“It’s turning!” shouts a bloke in the crowd, pointing at the giant Lovell Telescope overlooking the main stage, which has slowly started to revolve towards us as Pavement play the sadly majestic “Here”. It’s hard to imagine the band instigating such a piece of theatre – unlike some previous Bluedot headliners, Pavement are not ones for big cosmic gestures – but it nonetheless confers a sense of grandeur on the occasion. 31 years after their first UK show, these perennial mid-afternoon underdogs finally feel like bona fide festival headliners.

Last year at Primavera Porto, Pavement looked a tad uneasy with their new bill-topping status, not helped by a setlist that leaned too heavily on later, slower material.

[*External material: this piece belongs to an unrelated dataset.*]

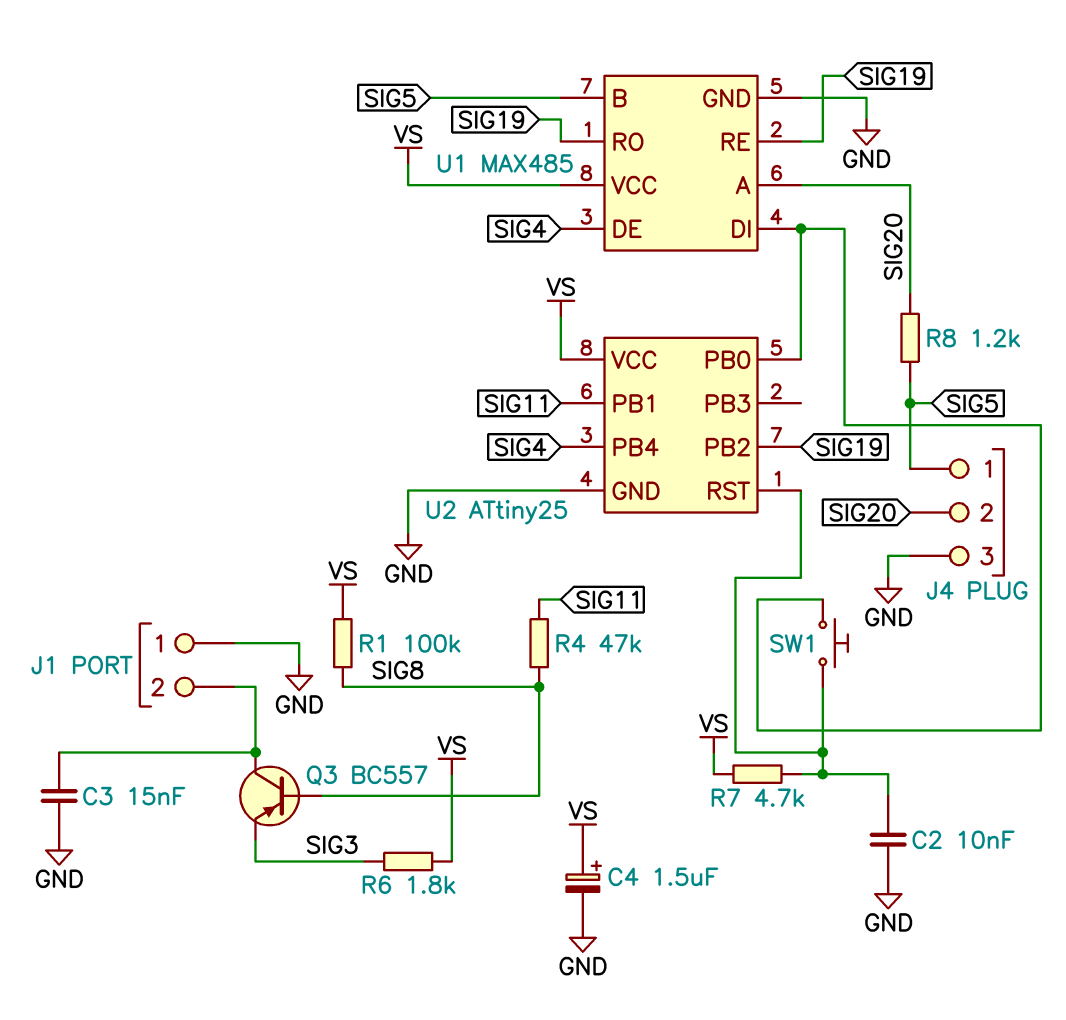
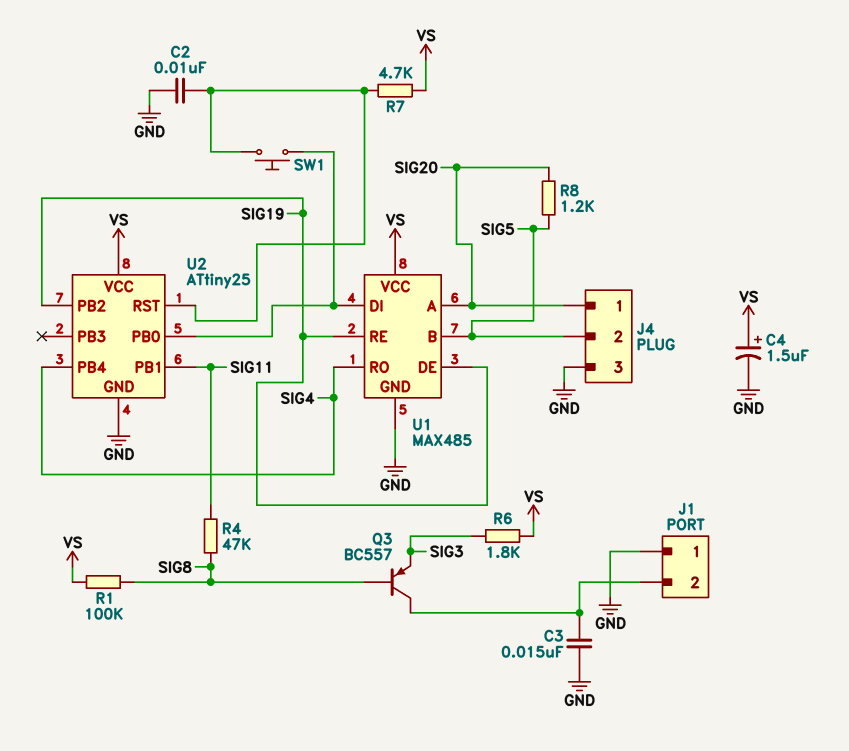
J4 pin 1: SIG5 -> SIG20
J4 pin 2: SIG20 -> SIG5
U1 pin DE: SIG4 -> SIG19
U1 pin RO: SIG19 -> SIG4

This time they get it absolutely spot-on, from Bob Nastanovich enthusiastically bashing his woodblock to the opening “Silence Kid” to the final crunching chords of “Cut Your Hair”. In between, they please everyone from the hardcore who’ve been here since “Box Elder” to those who’ve found their way to Pavement much more recently via Spotify ghost hit “Harness Your Hopes”. The set plots a perfect course between verbose singalongs, bursts of joyful anarchy and wracked, tender moments such as “Starlings Of The Slipstream”, for which swooping flocks of birds are projected across the face of the Lovell Telescope.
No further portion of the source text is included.